Which meant I was now sitting in rooms with people who had decades on me. Degrees on me. Real credentials. Real tenure. Every other department head in that building was twice my age. Most had been doing this longer than I had been alive.
I had two years and a gut feeling.
Every meeting felt like a test I hadn’t studied for.
I kept waiting for someone to realize they had promoted the wrong guy.
“Are We Just Planning to Get Smaller?”
About a year into the manager role, we were in the conference room for a department head meeting.
The CFO raised a question about the technology hardware upgrade budget. The proposal was to cut it.
I disagreed.
Respectfully. Directly. In a room full of people who outranked me in every way that counted on paper.

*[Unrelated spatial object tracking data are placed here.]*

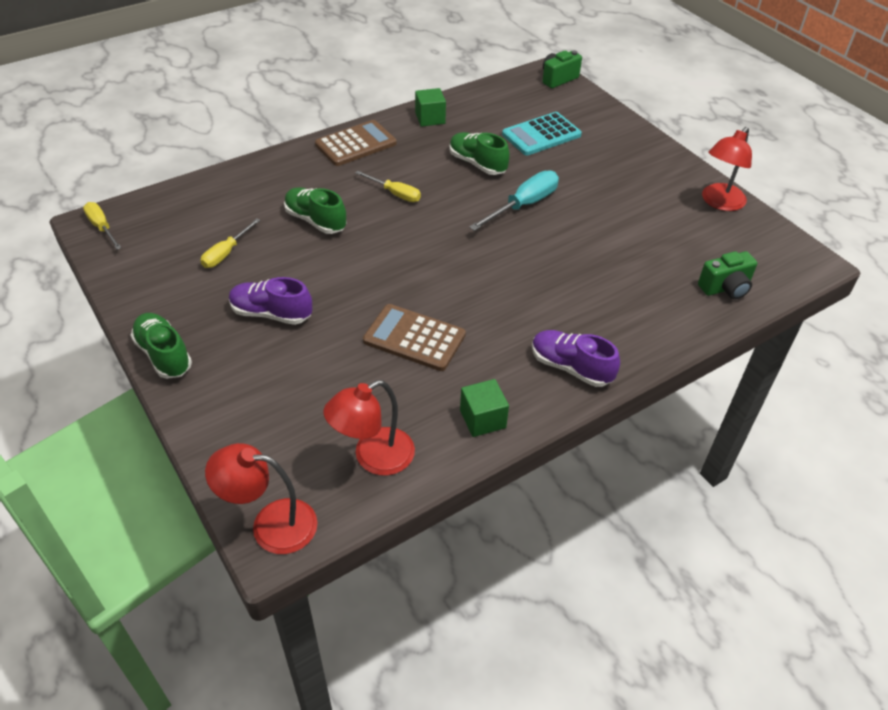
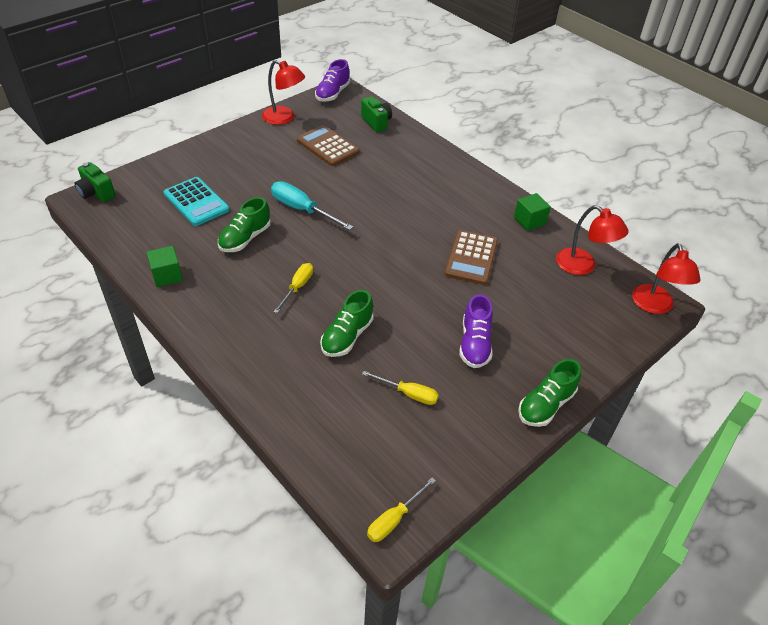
camera: 100 degrees left, 0 degrees up
(356, 144) = (216, 326): brown calculator -> brown calculator (327, 146)
(571, 367) = (471, 185): purple shoe -> purple shoe (332, 94)

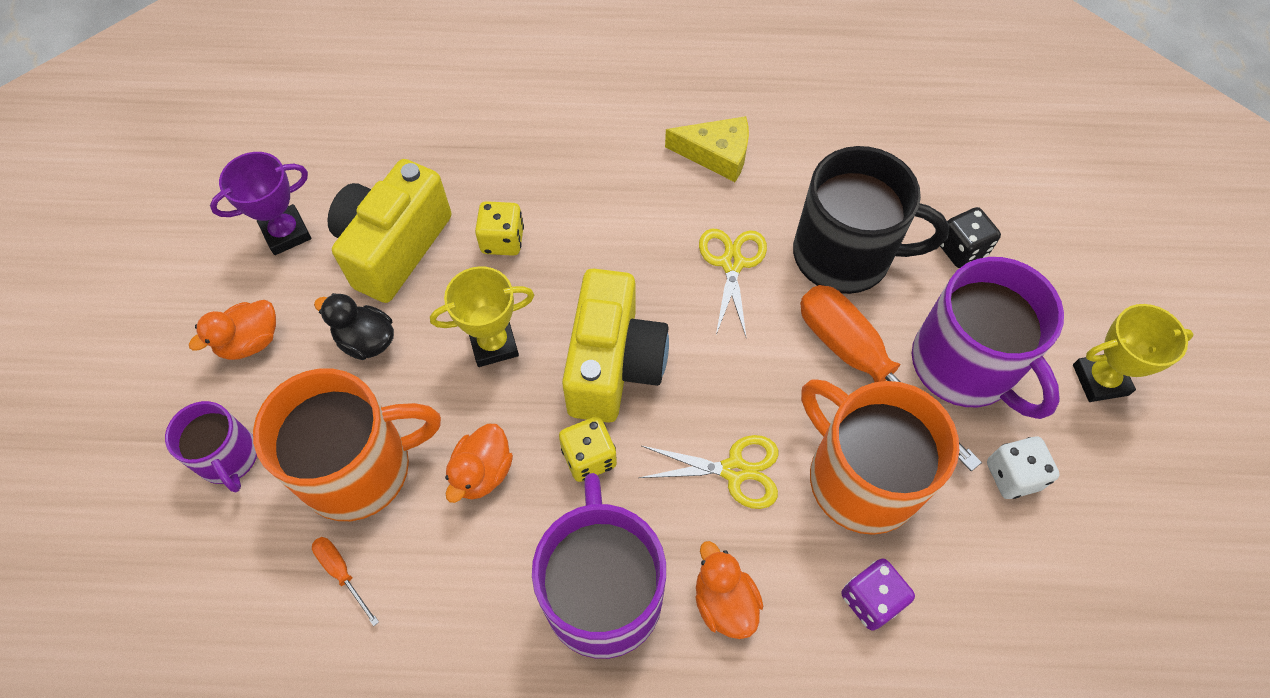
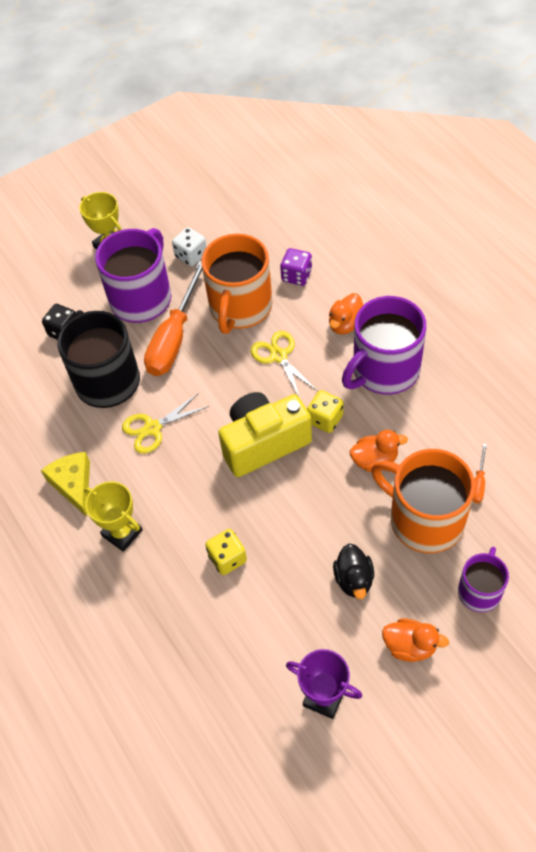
camera: 120 degrees left, 5 degrees down
(394, 247) = (281, 618): yellow camera -> none
(493, 344) = (300, 510): yellow trophy -> yellow trophy (122, 533)

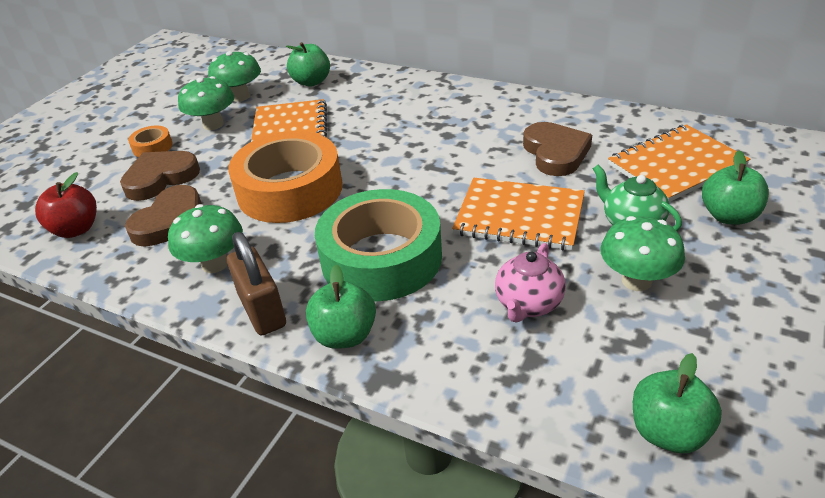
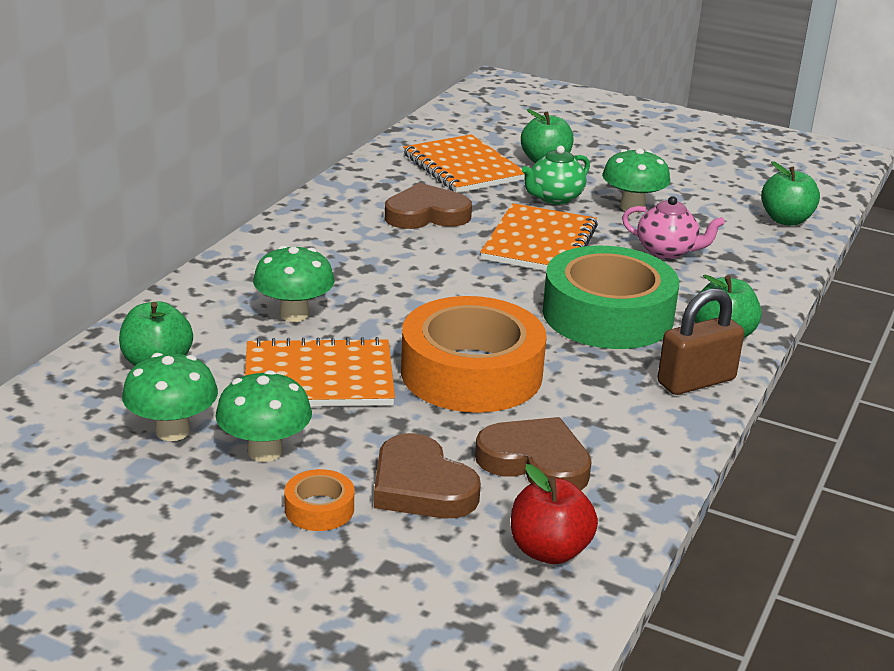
camera: 95 degrees left, 10 degrees down
(215, 264) = (622, 418): green mushroom -> green mushroom (294, 314)

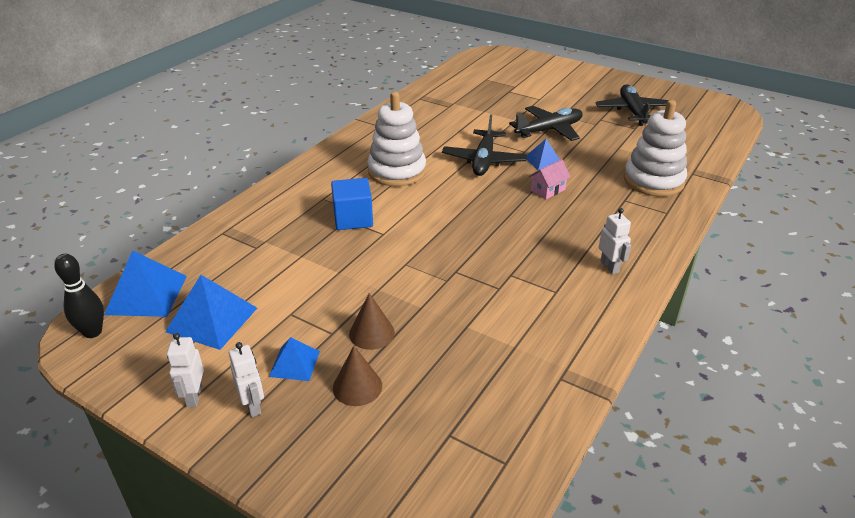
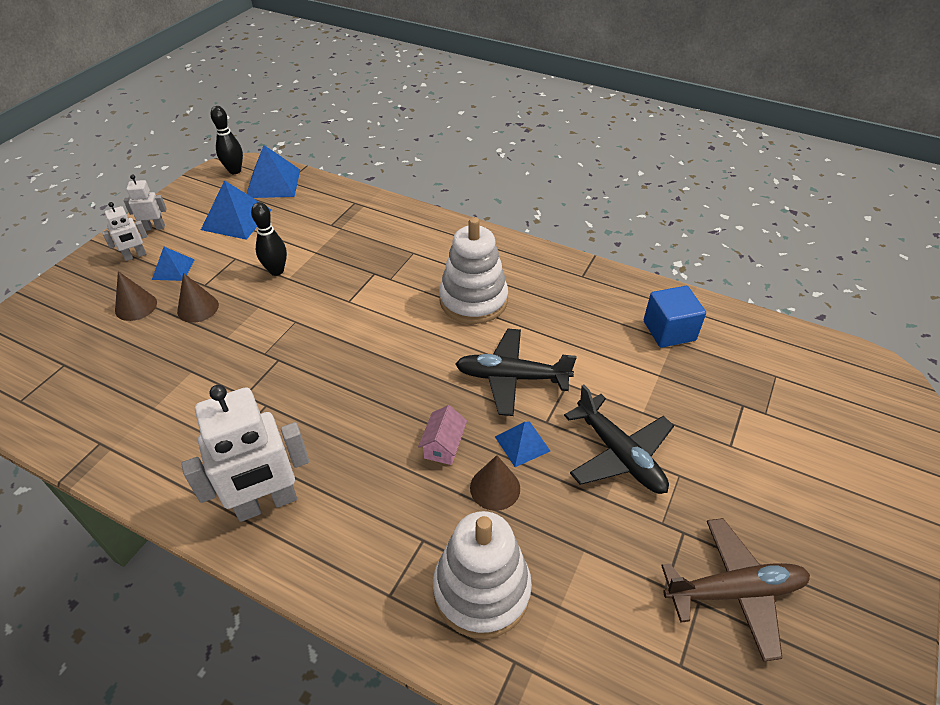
camera: 85 degrees right, 10 degrees up
(324, 280) = (276, 271): none -> black bowling pin
(353, 219) = (375, 277): blue cube -> blue cube (669, 331)
(548, 190) = (443, 446): pink house -> pink house turned 60 degrees clockwise
(580, 172) = (495, 488): none -> brown cone
(609, 267) = (266, 503): white robot -> white robot, size x2.06
(632, 111) = (734, 591): black plane -> brown plane

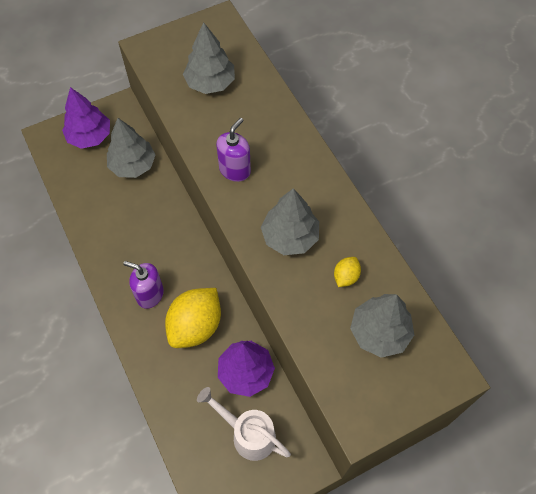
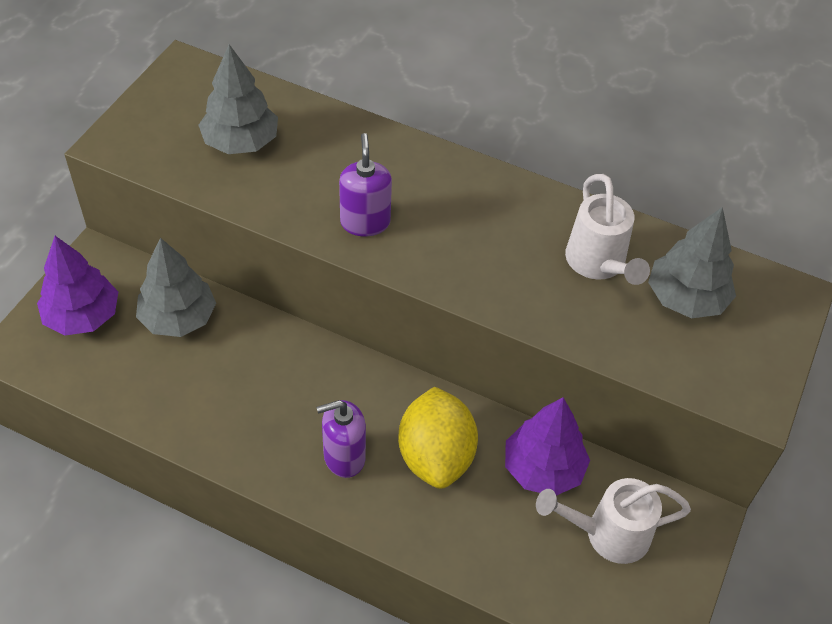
camera: 40 degrees left, 10 degrees down
(290, 237) = (498, 258): grey tree -> none
(346, 277) = (598, 264): yellow lemon -> white watering can

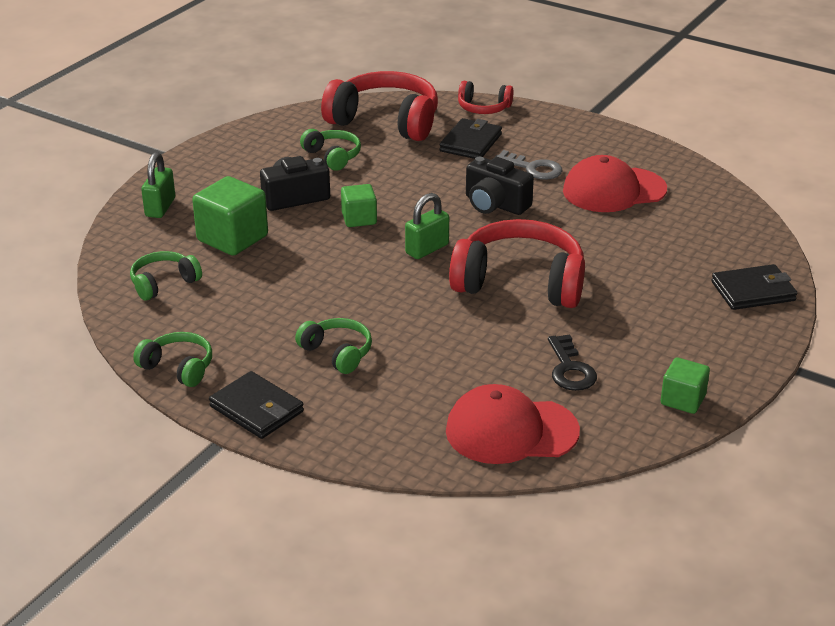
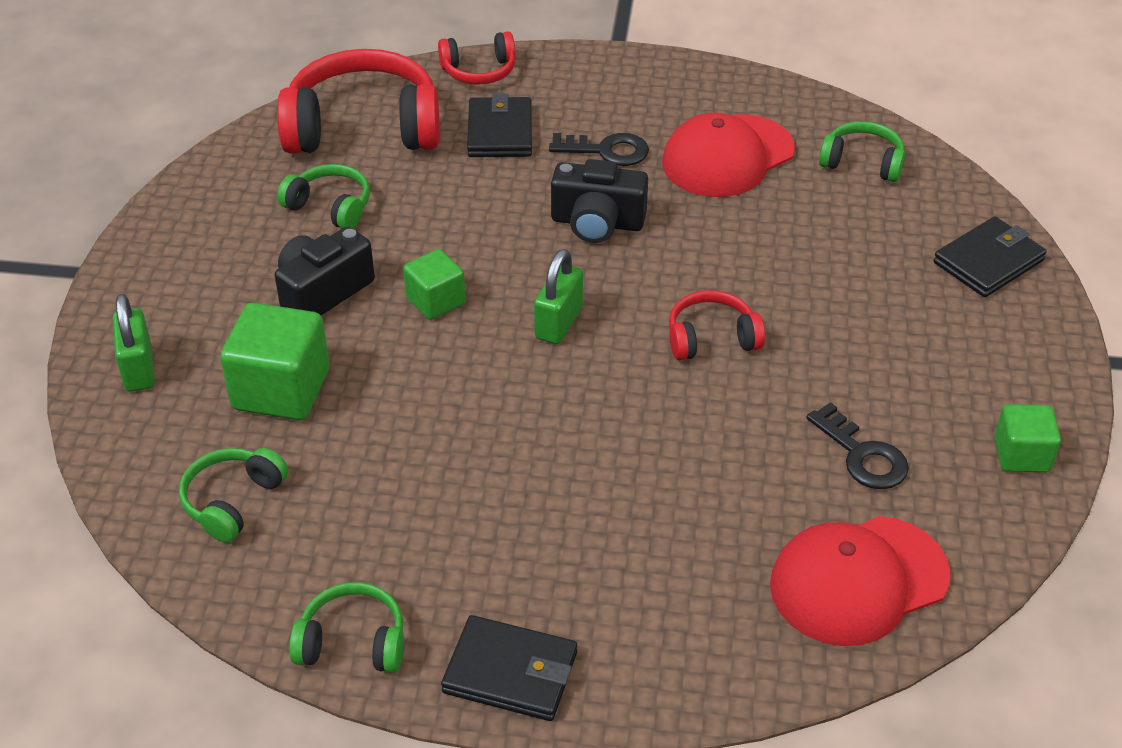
camera: 25 degrees left, 10 degrees up
(337, 353) = (556, 535): green headphones -> green headphones (862, 162)
(520, 282) = (711, 338): red headphones -> red headphones, size x0.51
(533, 168) = (607, 151): grey key -> black key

My argument was simple. If we cut the budget and skip the planned upgrades, what are we actually saying? Are we just planning to get smaller now? Are we planning to do less business?
The meeting moved on.
Afterward, the accounting manager pulled me aside. Same level as me, same reporting structure. 40 years my senior. She told me she thought I had handled myself really well in that meeting.
That was it.
One person. One comment in a hallway.
The first validation I had received from a peer.
I carried it for weeks.
The Guy at the End of the Hall
Around that same time I started making a habit of walking down to the HR director’s office at the end of the day.
He had thirty years in business. He always set aside the time.
I needed it.
Here is the honest version of who I was back then. Young. Feisty. A temper I had not learned to manage yet. I butted heads with other department managers.
I was not afraid to speak my mind. Sometimes that was leadership. Sometimes it was just me being hard-headed.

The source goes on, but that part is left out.